Unlike UDP, where no connection is established, TCP sends packets at startup time. If an application creates a TCP connection to send one message, then the startup time can be a substantial fraction of the total connection and transfer costs. The benchmark shows that the connection cost is approximately half of the cost.

Connection cost is measured by having a server, registered using the port mapper, waiting for connections. The client figures out where the server is registered and then repeatedly times a connect system call to the server. The socket is closed after each connect. Twenty connects are completed and the fastest of them is used as the result. The time measured will include two of the three packets that make up the three way TCP handshake, so the cost is actually greater than the times listed.
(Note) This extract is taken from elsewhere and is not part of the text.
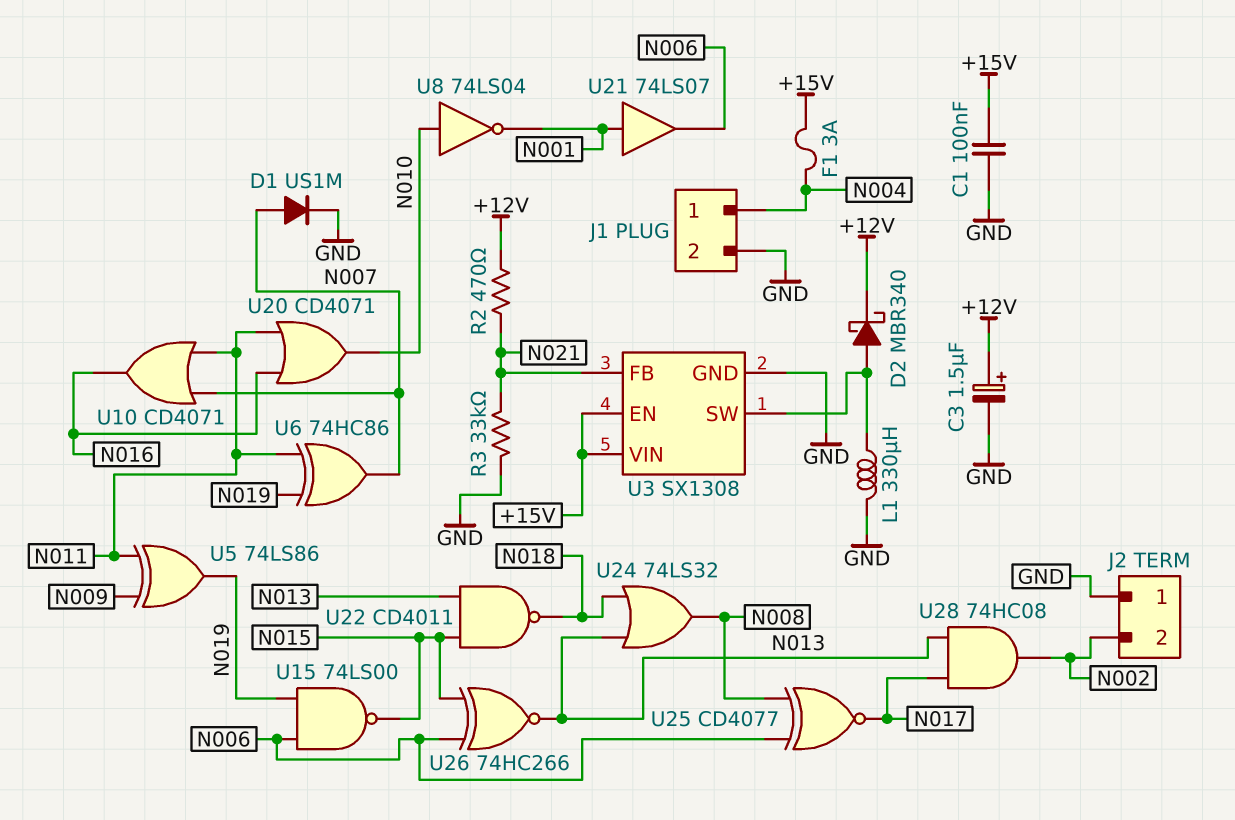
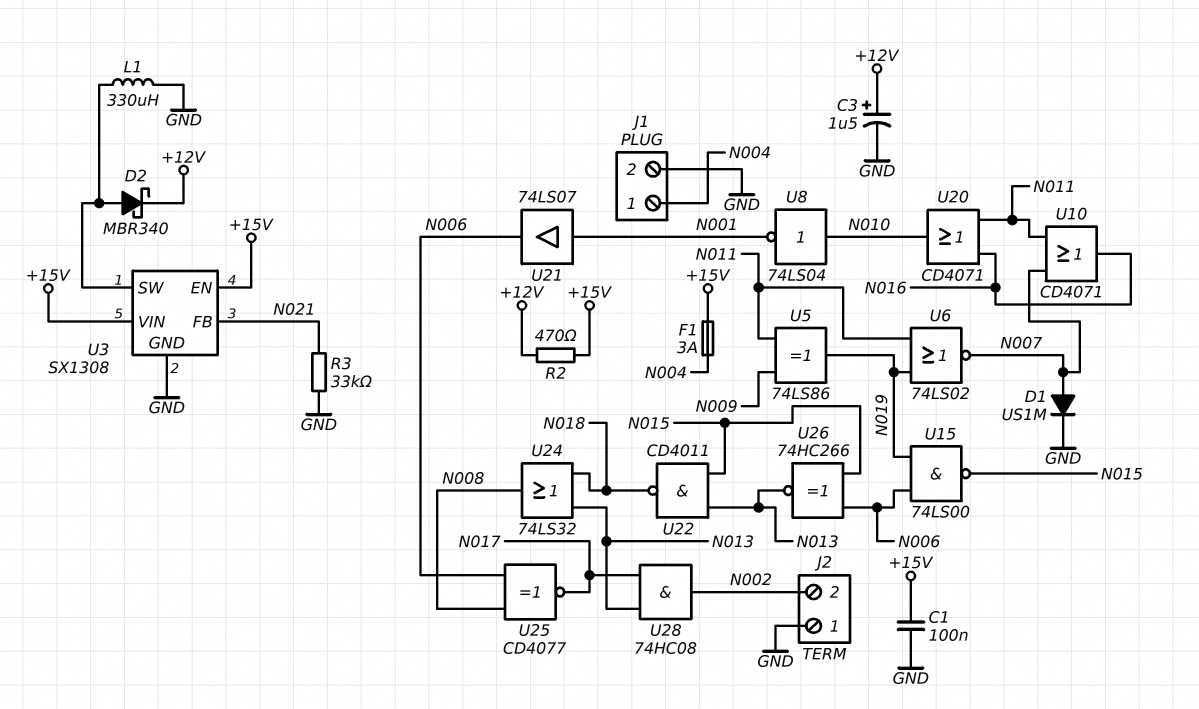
R2: 470 (+12V, N021) -> 470 (+12V, +15V)
U6: XOR 74HC86 (in N011, in N019, out N007) -> NOR 74LS02 (in N011, in N019, out N007)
| System        | TCP connection |
|---------------|----------------|
| HP K210       | 238            |
| Linux/i686    | 263            |
| IBM Power2    | 339            |
| FreeBSD/i586  | 418            |
| Linux/i586    | 606            |
| SGI Indigo2   | 667            |
| SGI Challenge | 716            |
| Sun Ultra1    | 852            |
| Solaris/i686  | 1230           |
| Sun SC1000    | 3047           |

**Table 15. TCP connect latency (microseconds)** 

Table 15 shows that if the need is to send a quick message to another process, given that most packets get through, a UDP message will cost a send and a reply (if positive acknowledgments are needed, which they are in order to have an apples-to-apples comparison with TCP). If the transmission medium is 10Mbit Ethernet, the time on the wire will be approximately 65 microseconds each way, or 130 microseconds total. To do the same thing with a short-lived TCP connection would cost 896 microseconds of wire time alone.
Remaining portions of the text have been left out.